Correspondence
Time to come clean?
In June 2018, in response to publicity about title registration arrear, Registers of Scotland (RoS) accepted, in a post still on its website, that an arrear then standing at 40,000 was unacceptable, and indicated that the whole arrear of first registration (FR) and transfer of part (TP) applications would be cleared by June 2019. That deadline was then amended to August 2020. The Keeper indicated in January 2019 that the arrear was expected to stabilise within weeks and start moving down.
According to the latest RoS figures, the February 2020 arrear stands at 57,581, an increase of 43.95% on the “unacceptable” 2018 figure.
In the same 2018 response, RoS stated that it “wishes to reassure customers and citizens that this is an administrative process that will not impact them in any way”. This is simply untrue. Rejection of an application after two years or more could have very serious consequences and, despite its new non-rejection policy, over 200 applications were rejected in its first seven months. RoS should amend its website to give a truthful explanation of the risks of rejection.
Despite its online admission, there seems to be a deafening silence over the arrear on the part of the Keeper and RoS. The Keeper’s monthly blog covering a wide variety of subjects makes no mention of it, and the most recently published RoS board minute (October 2019) has nothing to say. The August minute noted that “backlog growth is on track to be arrested. Prior to interventions taken over the last year over 250 applications per week were being added to the arrear and this has been reduced to 4”. As the August arrear of 55,487 has increased to 57,581, arrest has clearly not been achieved, far less any progress towards the promised return of FR and TP applications to the published standards of six and nine months.
The Keeper, in her January blog, states she is “excited at being able to start to think more deeply about what RoS will become in 2025 when we have a complete land register”. Does anyone seriously believe that the register will be anything like complete by 2025, given that Keeper-induced registration has been all but abandoned for run of the mill private properties?

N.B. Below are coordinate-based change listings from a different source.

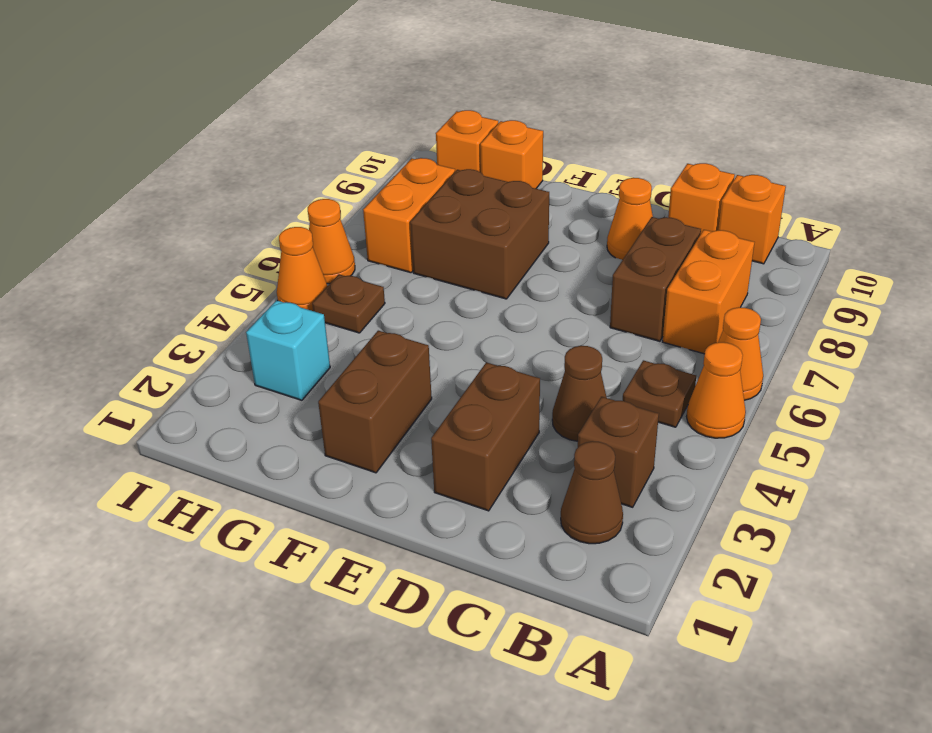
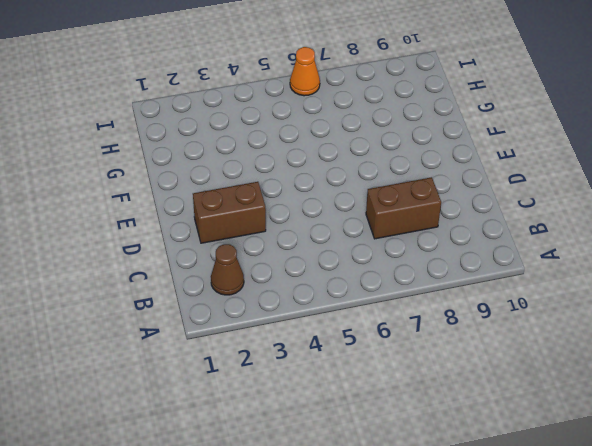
none -> orange cone A5 level 1
none -> orange cone A6 level 1
none -> brown brick B3 level 1

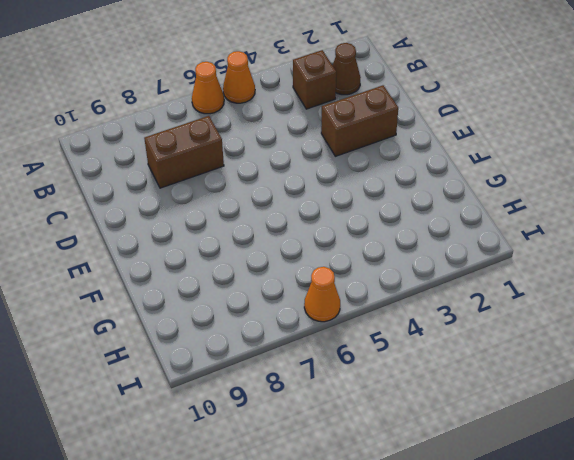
none -> brown plate B5 level 1
none -> orange brick B7:B8 level 1
none -> orange brick B10 level 1

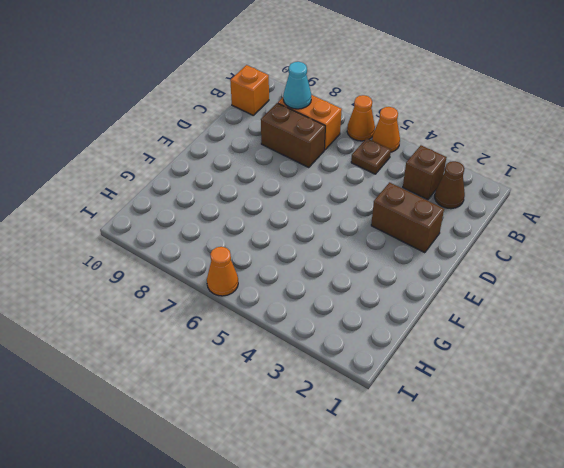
cyan cone B8 level 2 -> none
none -> brown cone C4 level 1
none -> orange brick C10 level 1
none -> orange cone D9 level 1

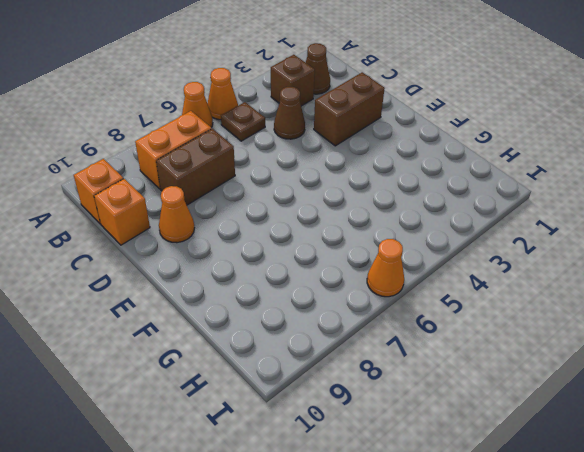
none -> brown brick F2:F3 level 1
none -> brown brick F7:G8 level 1
none -> orange brick G10 level 1

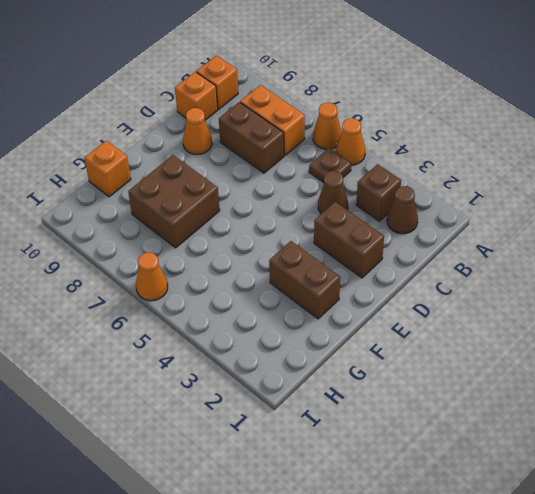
none -> cyan brick H3 level 1
none -> brown plate H5 level 1
none -> orange brick H7:H8 level 1

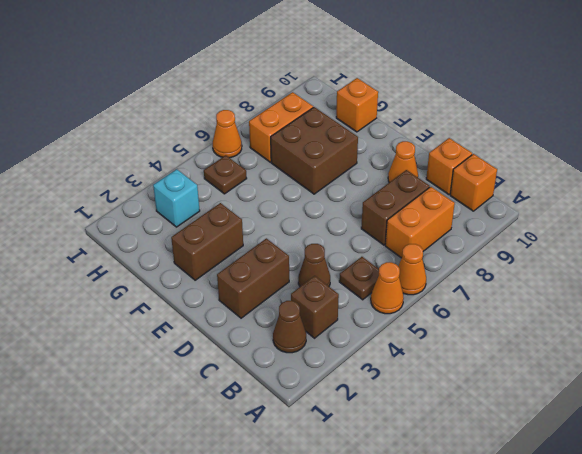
none -> orange brick H10 level 1
none -> orange cone I5 level 1

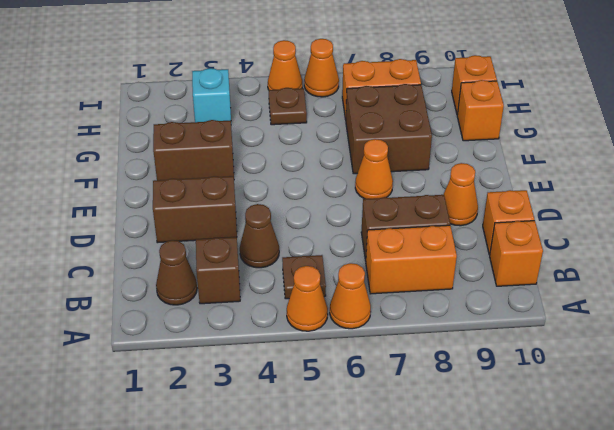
orange cone E7 level 1 -> none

Is it not time for RoS to concentrate on its most basic duty, the registration of title?
I call on RoS to give the profession some straight answers as to whether the August target for eradication of the arrear will be met, and if not, why not.
J Keith Robertson, Kingussie
Double trouble
Recently, for the fifth time in my career, I queried a title for a flat on two floors because the title deed only covered one floor. If you multiply the number of conveyancing solicitors in Scotland by five, there must be many more such defective titles in Scotland. On one occasion it proved impossible to correct the error, so the selling solicitors simply re-marketed the flat and sold it on, complete with the fundamental title fault, to some unsuspecting solicitor.
With property schedules containing multiple photographs and sometimes floor plans, the conveyancing solicitor can work out the configuration of a flat in three dimensions and then compare this with the title; but the first line of defence is to have a tickbox in your check-sheet entitled “Duplex flat?” A simple and cost free contribution to risk management.